Syed Yusuf Raza Gilani, who has entered into 3rd year of governance, is fully aware that the Government has not much time to waste and it has to deliver and that too quickly. As most of the problems of the common man relate to economy, he tried to allure investment and seek increased trade. Pakistan is at present excessively relying on foreign loans, which is nothing but a sheer path of self-destruction as the debt is piling up and shamefully the country has to take loans to pay back loans. Therefore, the stress of the Prime Minister on increased market access is quite understandable as only then Pakistan can stand on its own. However, the question arises as to what Pakistan would market even if it gets the desired access to European market. Industrial activity is almost at standstill due to security situation and crippling power shortage. Frequent increases in the prices of fuel, electricity and gas that hike the cost of production have rendered our products uncompetitive. The Prime Minister and his team of economic managers will first have to address these issues before we could reap benefits of greater market access. It should also be a matter of concern for Pakistan that EU is currently in the process of a similar agreement with India and if New Delhi reaches an FTA with EU before Islamabad, Pakistan will lose the biggest market as cheaper Indian goods will make inroads in the European market under 0.5 per cent tariff concessions.

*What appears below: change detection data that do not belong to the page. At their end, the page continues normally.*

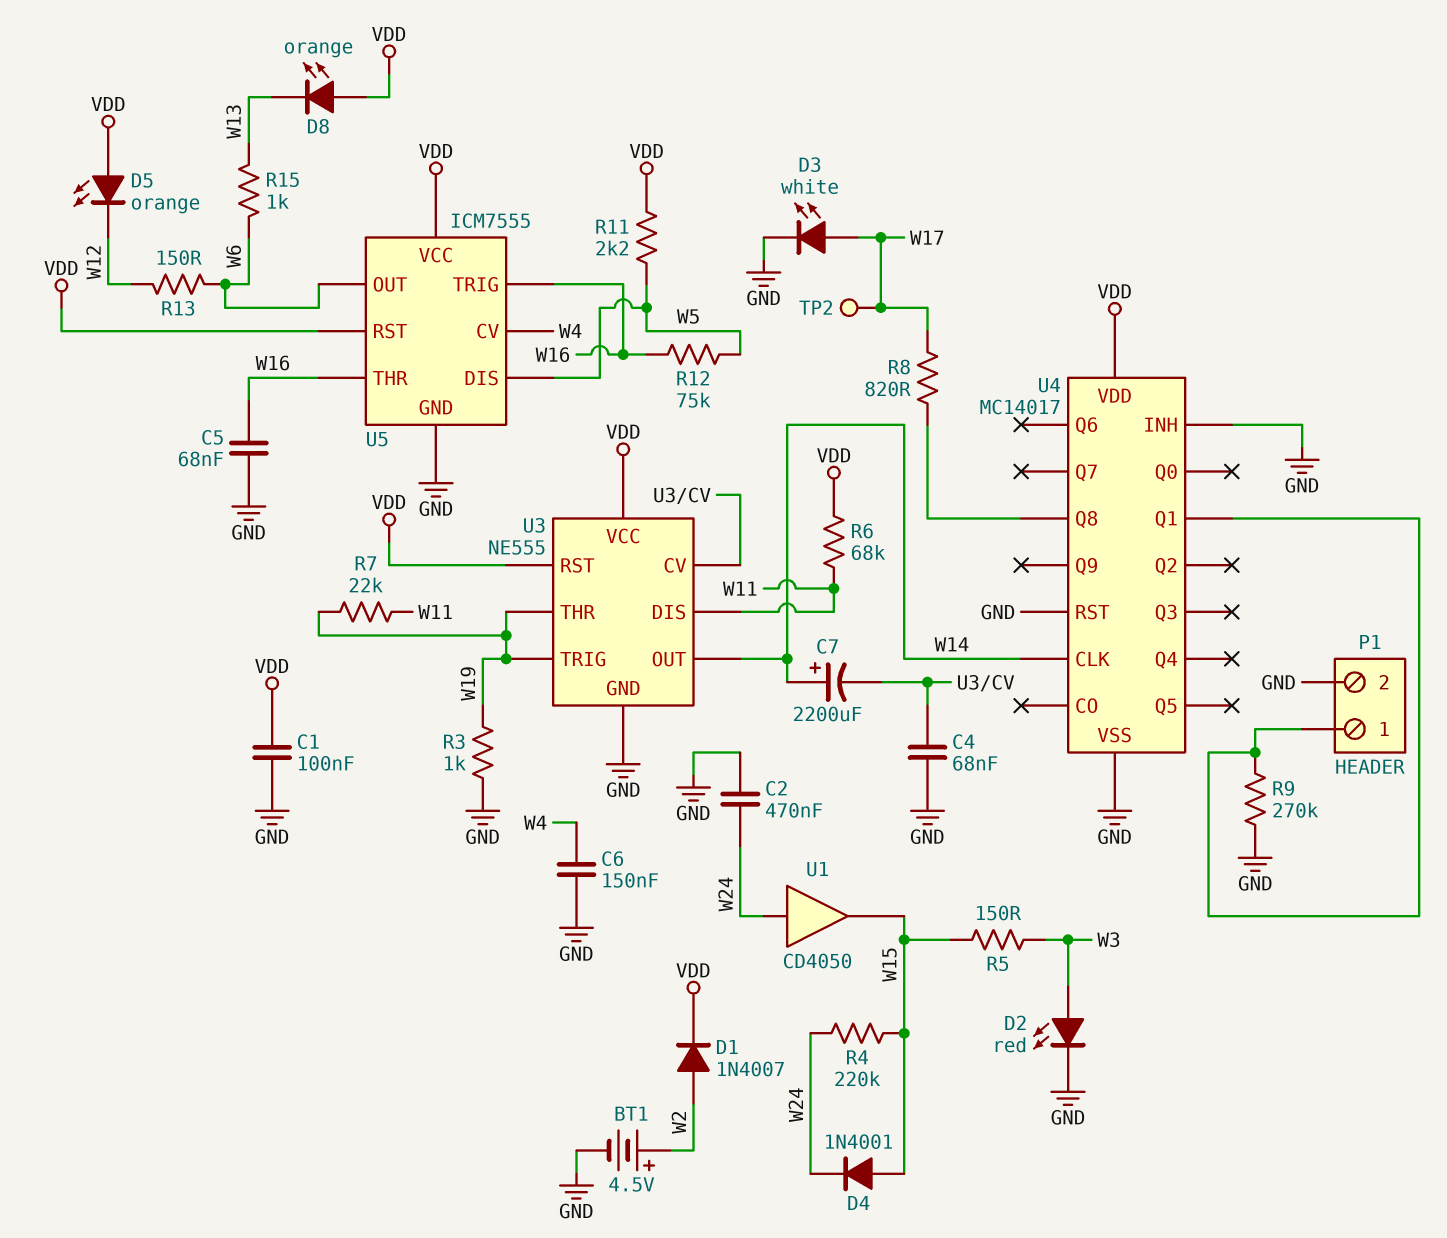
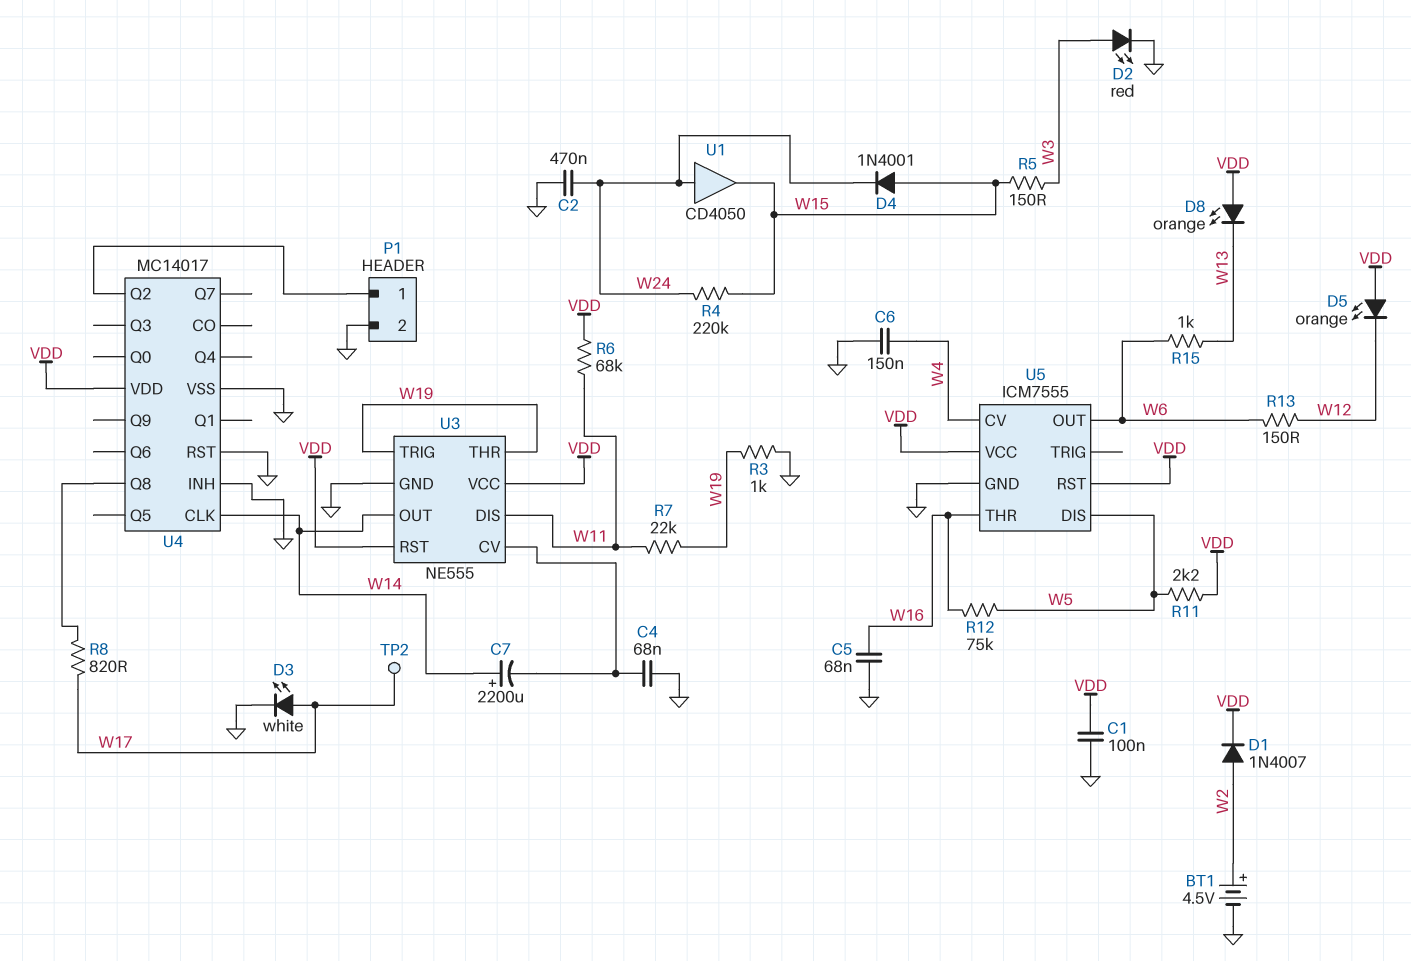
R9: 270k (GND, P1/1) -> none
U4 pin Q1: P1/1 -> none
U4 pin Q2: none -> P1/1
U5 pin TRIG: W16 -> none

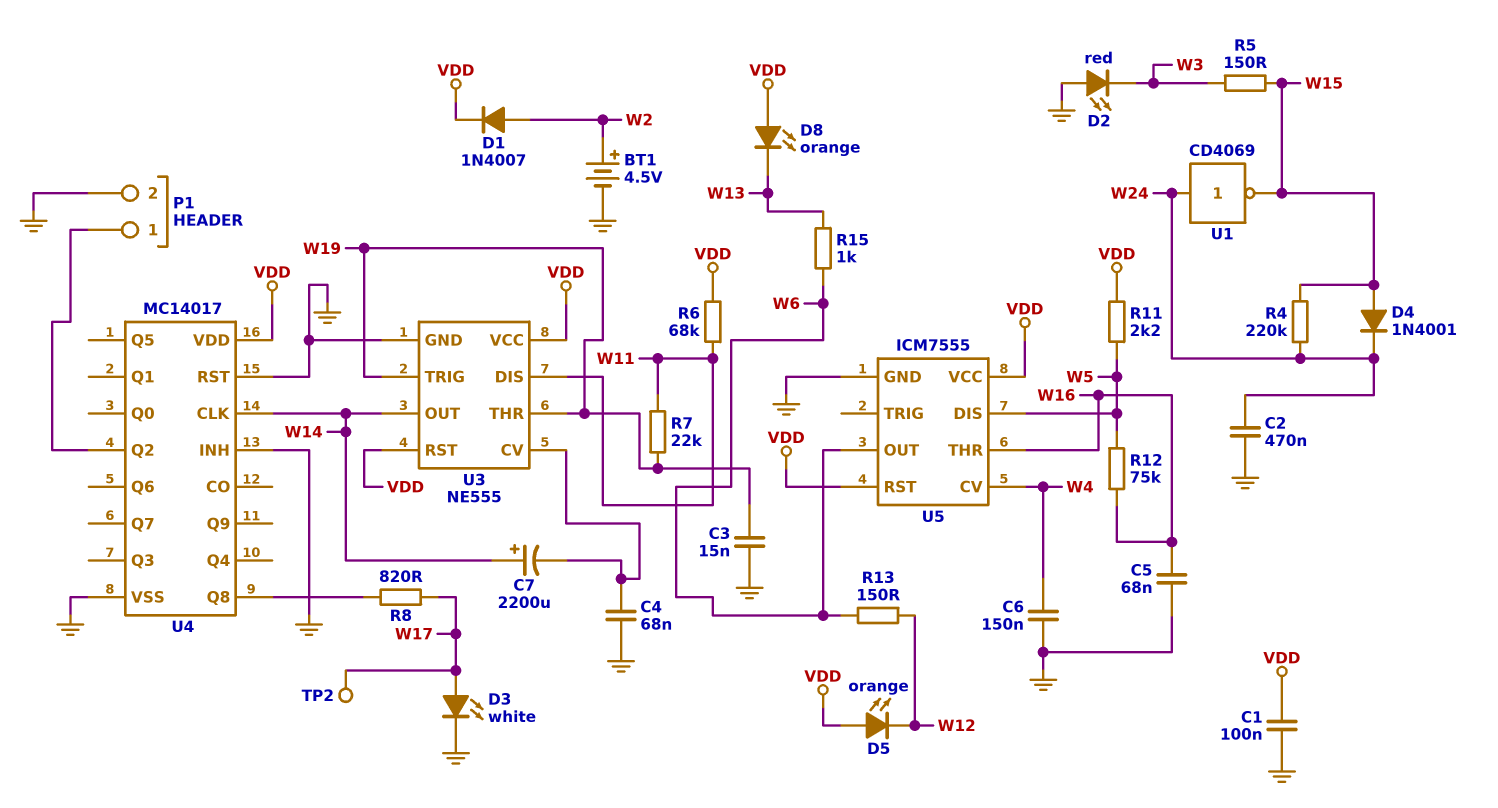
C3: none -> 15nF (GND, W19)
D2: LED red (A W3, K GND) -> LED red (A GND, K W3)
R3: 1k (GND, W19) -> none
U1: buffer CD4050 (in W24, out W15) -> NOT CD4069 (in W24, out W15)

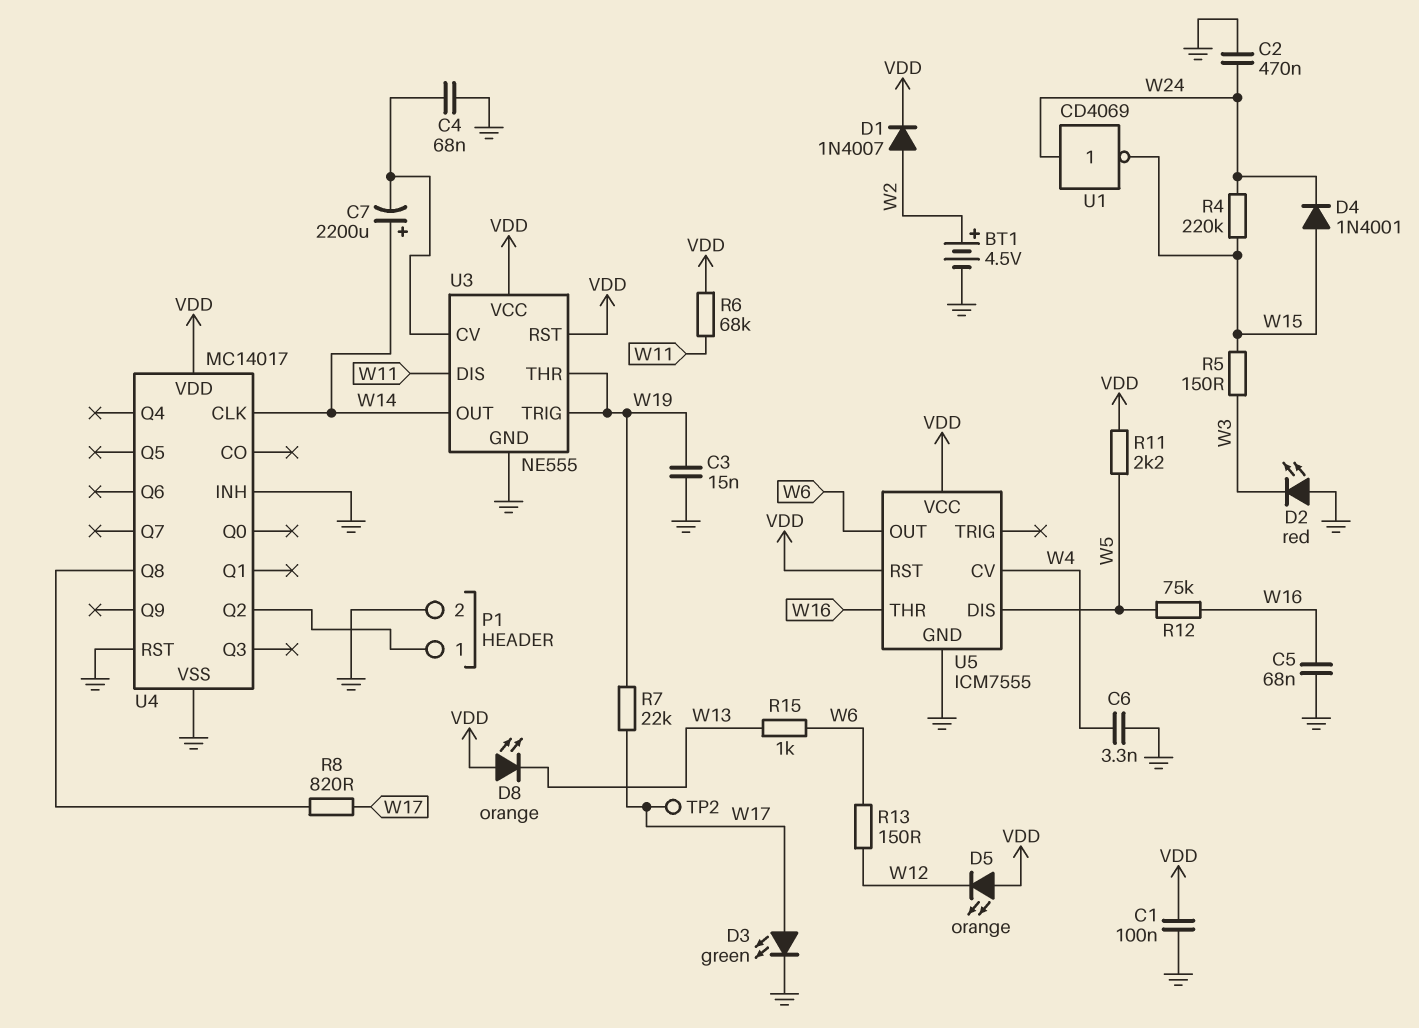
C6: 150nF (GND, W4) -> 3.3nF (GND, W4)
D3: LED white (A W17, K GND) -> LED green (A W17, K GND)
R7: 22k (W11, W19) -> 22k (W17, W19)

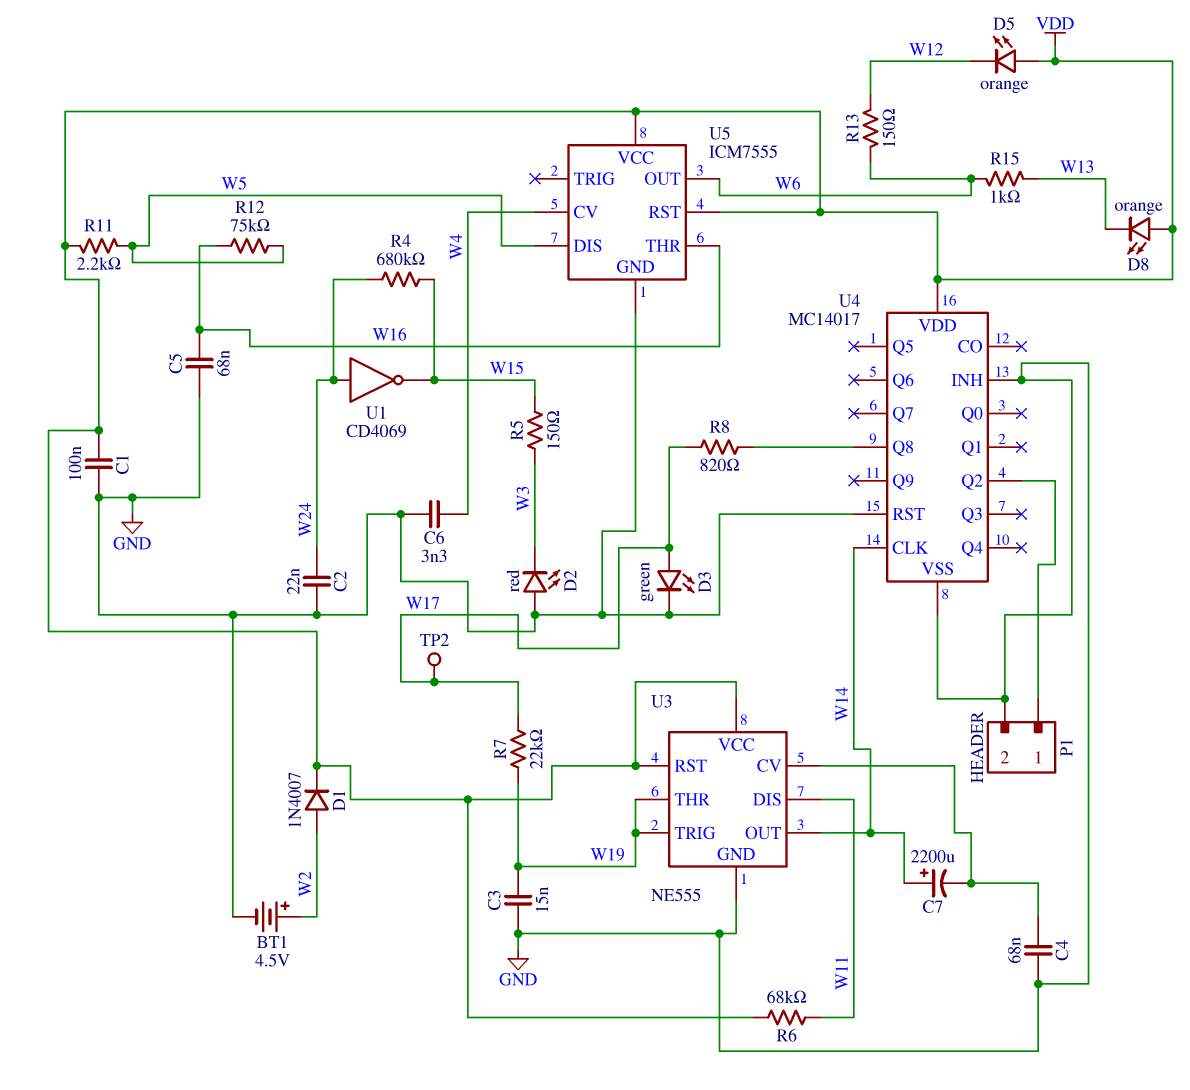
C2: 470nF (GND, W24) -> 22nF (GND, W24)
D4: diode 1N4001 (A W15, K W24) -> none
R4: 220k (W15, W24) -> 680k (W15, W24)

Overseas Pakistanis are rightly considered potential ambassadors of the country and they can help project better image of Pakistan in the outside world. However, currently they are dismayed over uninterrupted flow of disappointing stories from their homeland and in this backdrop, Prime Minister Yusuf Raza Gilani made a conscientious effort to rekindle their confidence in Pakistan. His address to Pakistani community in Brussels was a morale booster for these expatriates as the PM highlighted the inherent strength of the country and gave them a vision for future, which would serve as a ray of hope.
I believe that the summit would bring about a qualitative upgradation in political and economic relations with EU. Pakistan strongly conveyed its desire to forge a comprehensive, lasting and strategic partnership with the EU to bring about political and economic stability in South Asia and the world. Immediate benefits of the summit might not be visible but a futuristic approach has been worked out to take Pakistan-EU relations to new heights in all areas. The two sides have agreed on a broader framework of cooperation but it is for the officials and respective ministries and departments to move quickly towards implementation. I would urge the Prime Minister to take personal interest to ensure that there is aggressive follow-up of the understanding reached with the European Union.
May I also briefly mention that I don't endorse Prime Minister's meetings with PPP leaders in Belgium. He should meet Pakistanis as such and not workers of his Party.